Sybil Van Antwerp, a cantankerous but exceedingly well-mannered septuagenarian, is the titular correspondent in Evans’ debut novel. Sybil has retired from a beloved job as chief clerk to a judge with whom she had previously been in private legal practice. She is the divorced mother of two living adult children and one who died when he was 8. She is a reader of novels, a gardener, and a keen observer of human nature. But the most distinguishing thing about Sybil is her lifelong practice of letter writing. As advancing vision problems threaten Sybil’s carefully constructed way of life—in which letters take the place of personal contact and engagement—she must reckon with unaddressed issues from her past that threaten the house of cards (letters, really) she has built around herself. Sybil’s relationships are gradually revealed in the series of letters sent to and received from, among others, her brother, sister-in-law, children, former work associates, and, intriguingly, literary icons including Joan Didion and Larry McMurtry. Perhaps most affecting is the series of missives Sybil writes but never mails to a shadowy figure from her past.

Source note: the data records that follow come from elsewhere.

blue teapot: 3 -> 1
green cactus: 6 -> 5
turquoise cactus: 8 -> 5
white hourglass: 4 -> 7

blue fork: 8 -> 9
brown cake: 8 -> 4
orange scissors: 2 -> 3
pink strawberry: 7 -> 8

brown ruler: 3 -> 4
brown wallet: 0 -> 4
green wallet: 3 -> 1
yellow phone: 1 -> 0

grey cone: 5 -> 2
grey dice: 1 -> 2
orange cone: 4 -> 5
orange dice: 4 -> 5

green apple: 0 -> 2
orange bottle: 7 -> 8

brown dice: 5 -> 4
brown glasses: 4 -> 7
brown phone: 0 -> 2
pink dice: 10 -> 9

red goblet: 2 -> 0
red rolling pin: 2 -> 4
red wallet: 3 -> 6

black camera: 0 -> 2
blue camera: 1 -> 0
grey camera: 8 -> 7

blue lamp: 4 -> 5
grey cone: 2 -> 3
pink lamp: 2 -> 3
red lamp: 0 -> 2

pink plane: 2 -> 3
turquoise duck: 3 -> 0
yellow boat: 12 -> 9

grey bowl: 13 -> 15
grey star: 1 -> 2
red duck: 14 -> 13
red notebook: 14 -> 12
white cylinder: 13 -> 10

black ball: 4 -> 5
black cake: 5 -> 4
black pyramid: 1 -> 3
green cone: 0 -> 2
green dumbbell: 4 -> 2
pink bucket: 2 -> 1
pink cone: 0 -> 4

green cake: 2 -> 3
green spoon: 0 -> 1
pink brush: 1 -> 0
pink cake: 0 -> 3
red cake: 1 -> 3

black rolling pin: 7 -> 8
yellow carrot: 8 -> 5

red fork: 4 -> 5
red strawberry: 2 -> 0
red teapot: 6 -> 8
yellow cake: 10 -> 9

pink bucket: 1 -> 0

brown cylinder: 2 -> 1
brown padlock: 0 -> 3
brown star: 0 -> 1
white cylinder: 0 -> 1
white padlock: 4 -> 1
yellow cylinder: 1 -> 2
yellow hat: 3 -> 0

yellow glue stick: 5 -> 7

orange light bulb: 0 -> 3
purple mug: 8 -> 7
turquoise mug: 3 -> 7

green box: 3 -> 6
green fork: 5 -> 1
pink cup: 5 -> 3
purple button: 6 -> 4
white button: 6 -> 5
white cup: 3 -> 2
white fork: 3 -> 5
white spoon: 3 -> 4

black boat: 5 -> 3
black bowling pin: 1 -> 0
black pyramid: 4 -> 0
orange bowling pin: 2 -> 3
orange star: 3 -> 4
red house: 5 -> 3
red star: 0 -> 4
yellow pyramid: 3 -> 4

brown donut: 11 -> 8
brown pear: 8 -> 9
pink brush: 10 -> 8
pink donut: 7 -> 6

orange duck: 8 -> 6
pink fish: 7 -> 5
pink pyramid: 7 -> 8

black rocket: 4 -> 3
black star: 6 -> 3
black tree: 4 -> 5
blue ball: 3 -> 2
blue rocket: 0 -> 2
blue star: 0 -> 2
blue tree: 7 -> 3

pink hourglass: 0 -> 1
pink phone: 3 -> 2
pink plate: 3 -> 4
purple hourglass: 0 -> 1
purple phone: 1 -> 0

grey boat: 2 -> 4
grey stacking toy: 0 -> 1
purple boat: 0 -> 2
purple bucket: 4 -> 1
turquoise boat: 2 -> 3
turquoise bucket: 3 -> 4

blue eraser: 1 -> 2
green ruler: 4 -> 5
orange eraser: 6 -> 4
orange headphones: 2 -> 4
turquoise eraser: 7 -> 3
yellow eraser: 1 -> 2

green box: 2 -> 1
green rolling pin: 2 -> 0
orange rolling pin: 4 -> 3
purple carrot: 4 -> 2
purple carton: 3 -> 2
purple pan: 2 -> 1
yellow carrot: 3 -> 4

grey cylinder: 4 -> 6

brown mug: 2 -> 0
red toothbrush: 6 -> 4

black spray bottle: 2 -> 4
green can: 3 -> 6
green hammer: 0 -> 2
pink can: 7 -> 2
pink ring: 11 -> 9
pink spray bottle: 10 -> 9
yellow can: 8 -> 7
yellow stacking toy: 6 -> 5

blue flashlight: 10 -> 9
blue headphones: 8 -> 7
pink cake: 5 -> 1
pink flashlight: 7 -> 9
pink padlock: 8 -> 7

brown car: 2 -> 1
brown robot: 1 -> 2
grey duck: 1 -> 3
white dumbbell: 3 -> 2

Thoughtful musings on the value and immortal quality of letters and the written word populate one of Sybil’s notes to a young correspondent while other messages are laugh-out-loud funny, tinged with her characteristic blunt tartness. Evans has created a brusque and quirky yet endearing main character with no shortage of opinions and advice for others but who fails to excavate the knotty difficulties of her own life. As Sybil grows into a delayed self-awareness, her letters serve as a chronicle of fitful growth.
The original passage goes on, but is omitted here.